Convolutional Neural Networks and HDBSCAN for Tagging Handwritten Archival Material
Handwritten archival materials present a unique challenge for automated tagging and categorization. Traditional optical character recognition (OCR) techniques still struggle with the variability and complexity of these materials. As a result, documents must be manually tagged and categorized by human archivists, which is a time-consuming and labor-intensive process. Exacerbating this issue is that historical documents often use a script or writing style unfamiliar to most students. Since cursive is rarely taught now, younger generations need to be trained before reading certain historical documents. While transformer models have shown promise in transcribing handwritten text, they require large amounts of labeled training data, often not available for historical documents. Convolutional neural networks (CNNs) offer a promising alternative approach. By learning visual features directly from handwritten images, CNNs can potentially categorize and tag documents without requiring a full transcription.
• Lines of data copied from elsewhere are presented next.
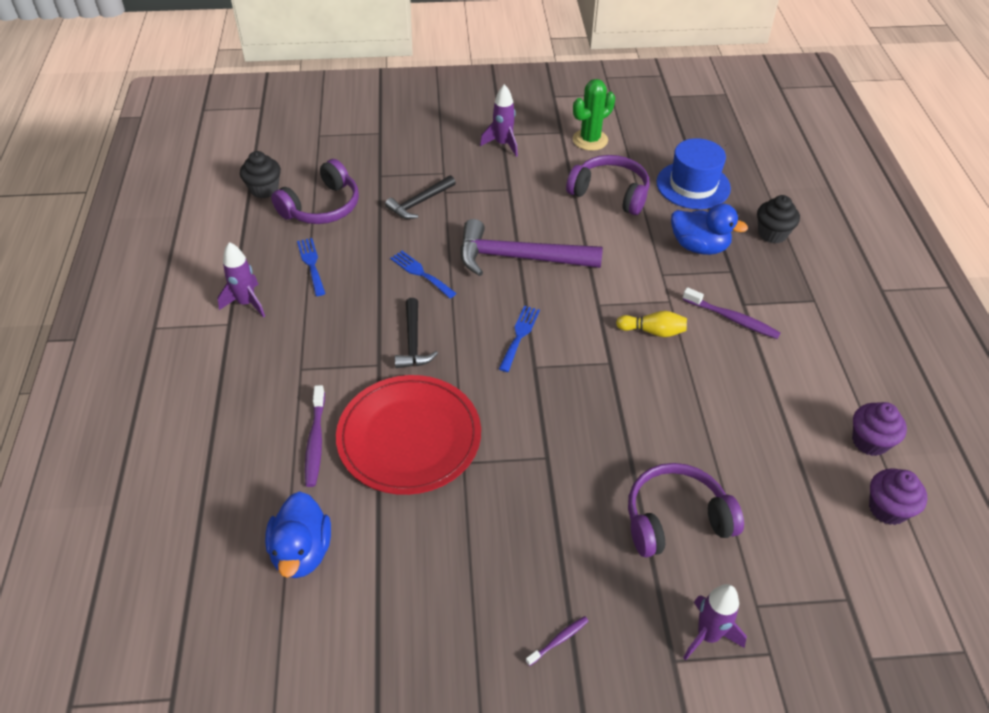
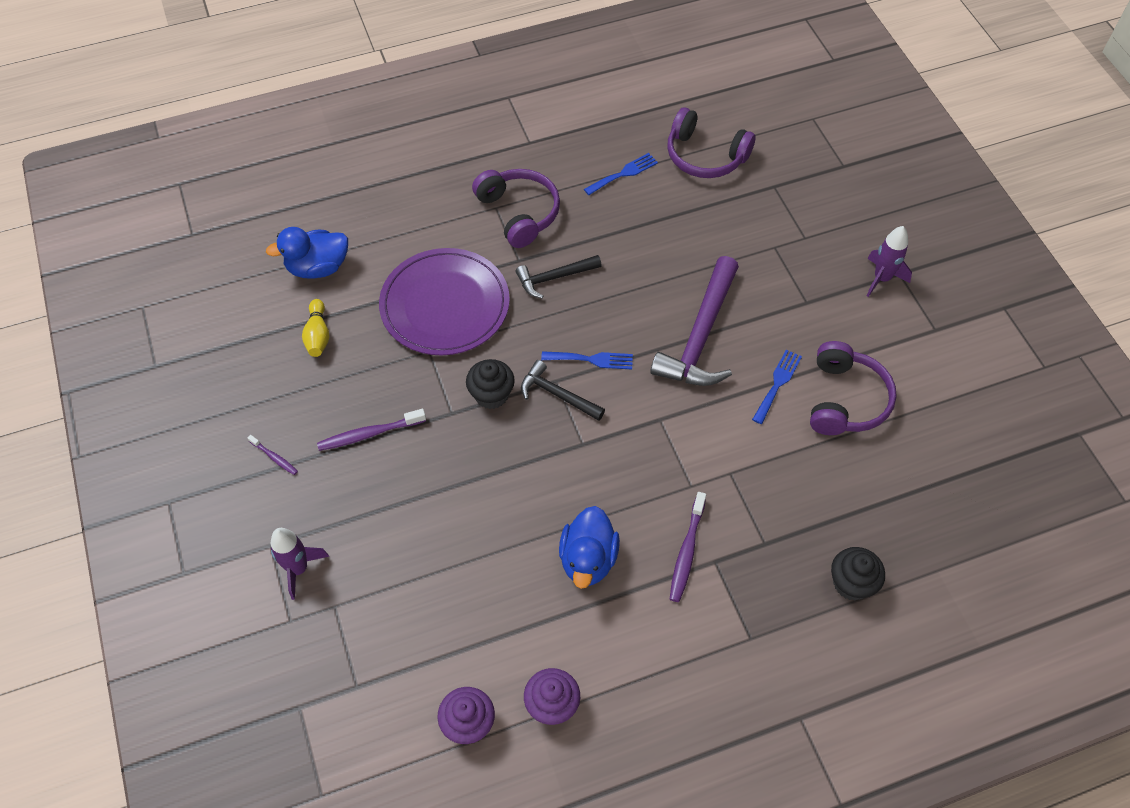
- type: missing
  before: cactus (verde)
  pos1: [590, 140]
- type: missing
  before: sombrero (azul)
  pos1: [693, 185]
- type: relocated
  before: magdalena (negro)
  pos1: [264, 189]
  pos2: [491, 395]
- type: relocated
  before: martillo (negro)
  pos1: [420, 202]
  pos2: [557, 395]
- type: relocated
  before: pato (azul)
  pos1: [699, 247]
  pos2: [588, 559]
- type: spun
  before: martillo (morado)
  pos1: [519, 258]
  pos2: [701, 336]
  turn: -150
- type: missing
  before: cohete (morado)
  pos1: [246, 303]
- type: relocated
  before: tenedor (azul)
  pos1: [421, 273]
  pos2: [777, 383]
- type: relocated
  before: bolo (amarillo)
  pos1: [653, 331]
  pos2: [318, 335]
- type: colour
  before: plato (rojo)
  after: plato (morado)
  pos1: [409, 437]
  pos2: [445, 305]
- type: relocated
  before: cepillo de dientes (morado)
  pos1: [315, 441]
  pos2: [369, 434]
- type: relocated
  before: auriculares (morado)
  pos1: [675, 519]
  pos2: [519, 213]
To examine this, I looked at the handwritten materials currently being collected by the Mississippi Civil War and Reconstruction Governor’s Project, led by Susannah J. Ural at Mississippi State University and Lindsey R. Paterson at the University of South Dakota. The Mississippi Department of Archives and History has been amassing a vast collection of handwritten letters sent to the state’s governors by citizens since 1902. This extensive archive, spanning over a century, contains almost 20,000 letters dating back to 1859. Students have been diligently working on transcribing the letters manually, and while this process is time-consuming, it provides a unique opportunity to test for accuracy.
At the time of scraping, approximately 7850 documents were available, and the archive has since been updated to almost 11800 documents. The documents span various topics, from personal correspondence to official government communications. Each document has been carefully transcribed and tagged with the date, sender, recipient, and subject matter metadata. Using PixPlot, I created a visual overview of the entire collection. PixPlot uses a convolutional neural network to extract visual features from each image and then projects those features into a 2D space using UMAP to reduce dimensionality. Next, it utilizes Hierarchical density-based spatial clustering of applications with noise (HDBSCAN) to identify clusters within the projected space. These clusters can potentially reveal patterns and groupings within the collection that may not be immediately apparent from the metadata alone.
To view the PixPlot itself, click here.
By exploring the PixPlot visualization, I noticed several distinct clusters of visually similar documents.
Telegrams in Cluster 6
One cluster, labeled Cluster 6, contained a significant number of telegrams. The telegrams in this cluster were characterized by their brief, condensed language, and standardized formatting, typically including the date, sender, and recipient information at the top of the document, followed by the message itself.
Printed Letters in Cluster 7
Another visually distinct cluster, labeled Cluster 7, contained a high concentration of printed letters. These letters were likely produced using a typewriter or printing press, as evidenced by their uniform typography and layout. The presence of printed letters within the collection suggests that not all communications were handwritten and that some individuals or organizations may have had access to more advanced writing technologies. It also demonstrates that CNN was able to effectively distinguish between handwritten and printed documents based on visual features alone.
Blue Color Letters in Cluster 8
Cluster 8 contained a notable subset of letters written on blue-colored paper. The CNN was able to group these letters based on their distinctive color, demonstrating its ability to identify and cluster documents based on visual characteristics beyond just typography. The use of blue paper may indicate a specific type of correspondence or a particular period when this color was more commonly used. Further analysis is still needed.
In fact, all of the blue-colored letters were grouped by UMAP at the top of the visualization. This spatial grouping suggests that the use of blue paper was not evenly distributed throughout the collection, but rather concentrated within a specific subset of documents.